Pur essendo negoziati su mercati regolamentati i certificati sono soggetti, in caso di default, al rischio dell’emittente, in quanto equiparati alle obbligazioni senior non garantite e non privilegiate dell’emittente bancario.

La fiscalità dei Certificates

Dal punto di vista tributario i Certificates sono strumenti finanziari che godono della massima efficienza fiscale. Questi strumenti, infatti, a differenza di fondi ed ETF, generano solo e sempre «Redditi diversi», sia nel caso di plusvalenze che di minusvalenze. Questo perchè i Certificates pagano sempre importi aleatori, ossia subordinati al verificarsi di determinate condizioni e/o eventi.

L’aliquota fiscale applicata alle plusvalenze ottenute tramite Certificates è pari al 26%. La peculiarità delle plusvalenze generate da investimenti in Certificati è quella di poter essere utilizzate per la compensazione con le perdite derivanti anche da altri strumenti finanziari, come ad esempio le minusvalenze maturate su fondi ed ETF.

A partire al 1° settembre 2013 alcuni Certificati sono soggetti alla tassazione sulle rendite finanziarie (Tobin Tax). L’aliquota si applica solo a quei Certificates che hanno per sottostante azioni italiane con capitalizzazione non inferiore a 500.000 euro o panieri di queste, la cui prevalenza di azioni italiane sia di almeno il 50% (l’indice FTSE Mib).

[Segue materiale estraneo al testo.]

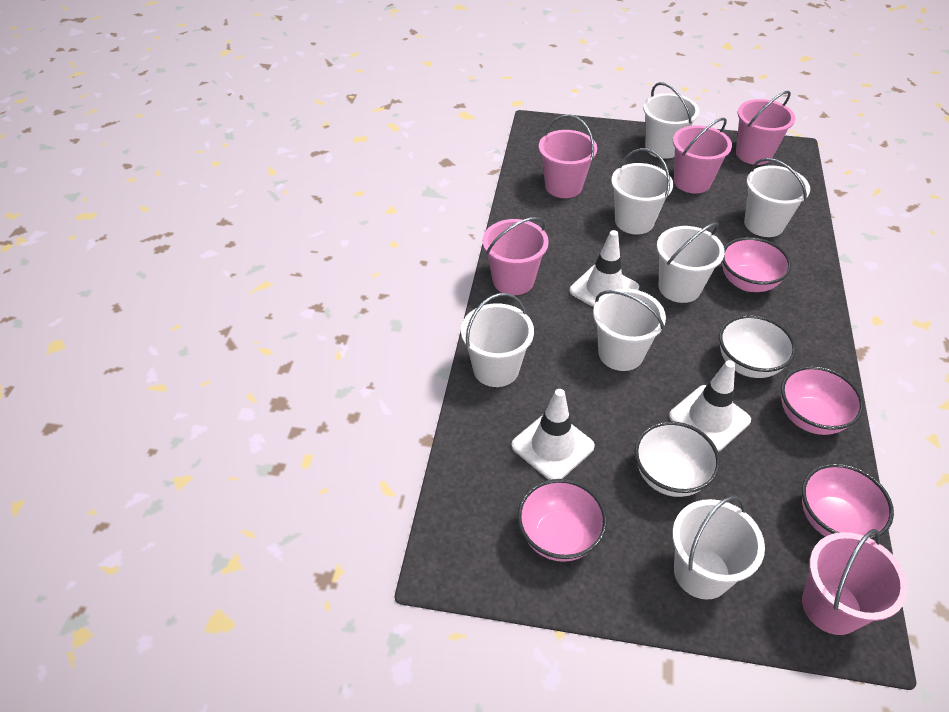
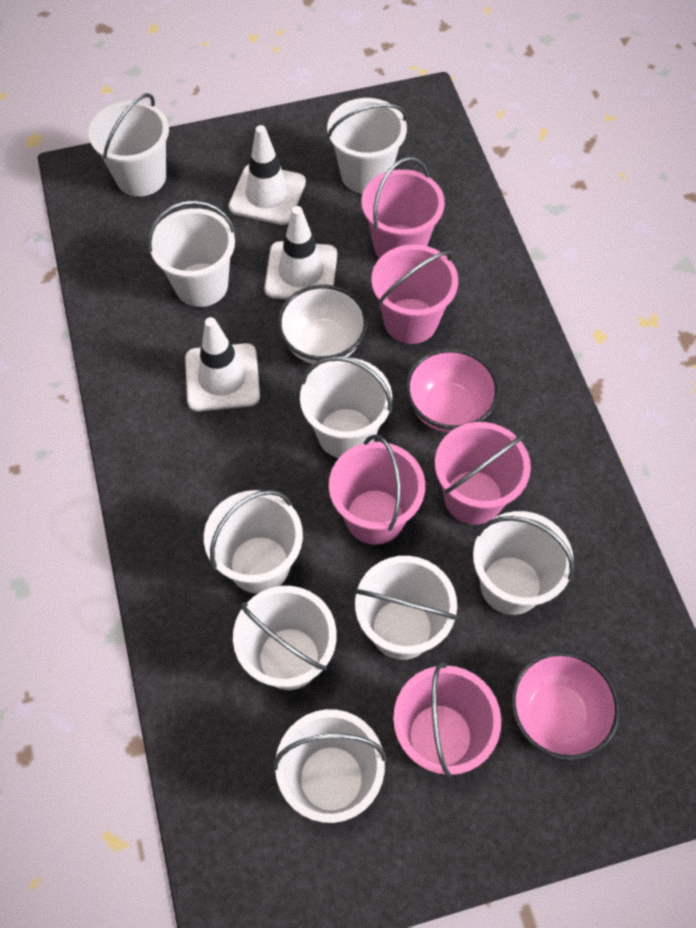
pink bowl: 4 -> 2
white bowl: 2 -> 1
white bucket: 7 -> 9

Va però specificato che per i Certificates quotati, quindi la totalità di quelli disponibili ad operatori retail, si tratta di una Tobin Tax «light», ossia applicata in misura forfettaria sul controvalore della transazione e ridotta di 1/5 rispetto alla normale aliquota applicata sugli altri strumenti derivati non quotati.

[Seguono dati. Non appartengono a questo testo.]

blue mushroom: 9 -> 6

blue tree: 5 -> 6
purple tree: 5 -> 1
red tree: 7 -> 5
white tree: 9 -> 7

Certificates: quale è più adatto alla mia strategia di investimento?

Grazie alla combinazione di opzioni che compongono un Certificate è possibile scegliere se proteggere il capitale, guadagnare anche in caso di ribasso del sottostante oppure avere un rendimento minimo al verificarsi di determinate condizioni.

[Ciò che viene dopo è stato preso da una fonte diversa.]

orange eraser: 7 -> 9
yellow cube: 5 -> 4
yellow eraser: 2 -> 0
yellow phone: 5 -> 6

Grazie a tali caratteristiche i certificati sono considerati strumenti finanziari flessibili, che permettono all’investitore di adattarsi al variare degli scenari di mercato e alle diverse esigenze di portafoglio.

Esistono due grandi macrocategorie di certificati, quelli a leva o Leverage Certificates e quelli di investimento o Investment Certificates.

I primi sono idonei ad operazioni di trading vero e proprio, con finalità speculative e/o di copertura del portafoglio, come nel caso dei Mini-future Certificate Short.

Leggi anche Mini Future Certificate: cosa è, caratteristiche e funzionamento.

Gli Investment Certificates, invece, sposano con una logica di investimento di medio o lungo periodo e sono caratterizzati da una struttura opzionale sottostante più complessa.

Certificates: cosa devo sapere prima di investire?

I certificati, derivando il proprio valore sottostante da un’altra attività finanziaria, implicano la conoscenza preliminare di tale strumento che può essere un’azione, un’obbligazione, una commodity o una valuta.

I termini chiave da conoscere prima di acquistare un certificato sono:

  • Strike price: nei Certificates è il valore iniziale dell’attività finanziaria sottostante, ossia il prezzo del sottostante al momento della prima data di valutazione iniziale;
  • Multiplo: è il rapporto tra il valore nominale del certificato, in genere 100 euro, e il valore iniziale dell’attività finanziaria sottostante (strike price). In poche parole esprime quante unità di sottostante sono controllate da un singolo certificato;
  • Emittente: è l’istituzione, in genere la divisione di Investment Banking di una grande banca d’affari, che si occupa della costruzione e successiva distribuzione del Certificate. È importante valutare l’affidabilità creditizio dell’emittente di un certificato (rating) poiché il rischio emittente rimane in capo a chi acquista un certificate, di qualunque categoria esso sia;
  • Valuta: esprime la divisa con cui il certificato è emesso e quotato ed è indipendente da quella in cui è espresso il sottostante;
  • Valore nominale: prezzo del certificato stabilito dall’emittente in fase di costruzione. In genere i certificati vengono emessi con un valore nominale di 100 euro;
  • Prezzo di emissione: prezzo a cui il certificato è proposto in fase di collocamento, può essere alla pari o sotto la pari rispetto al nominale.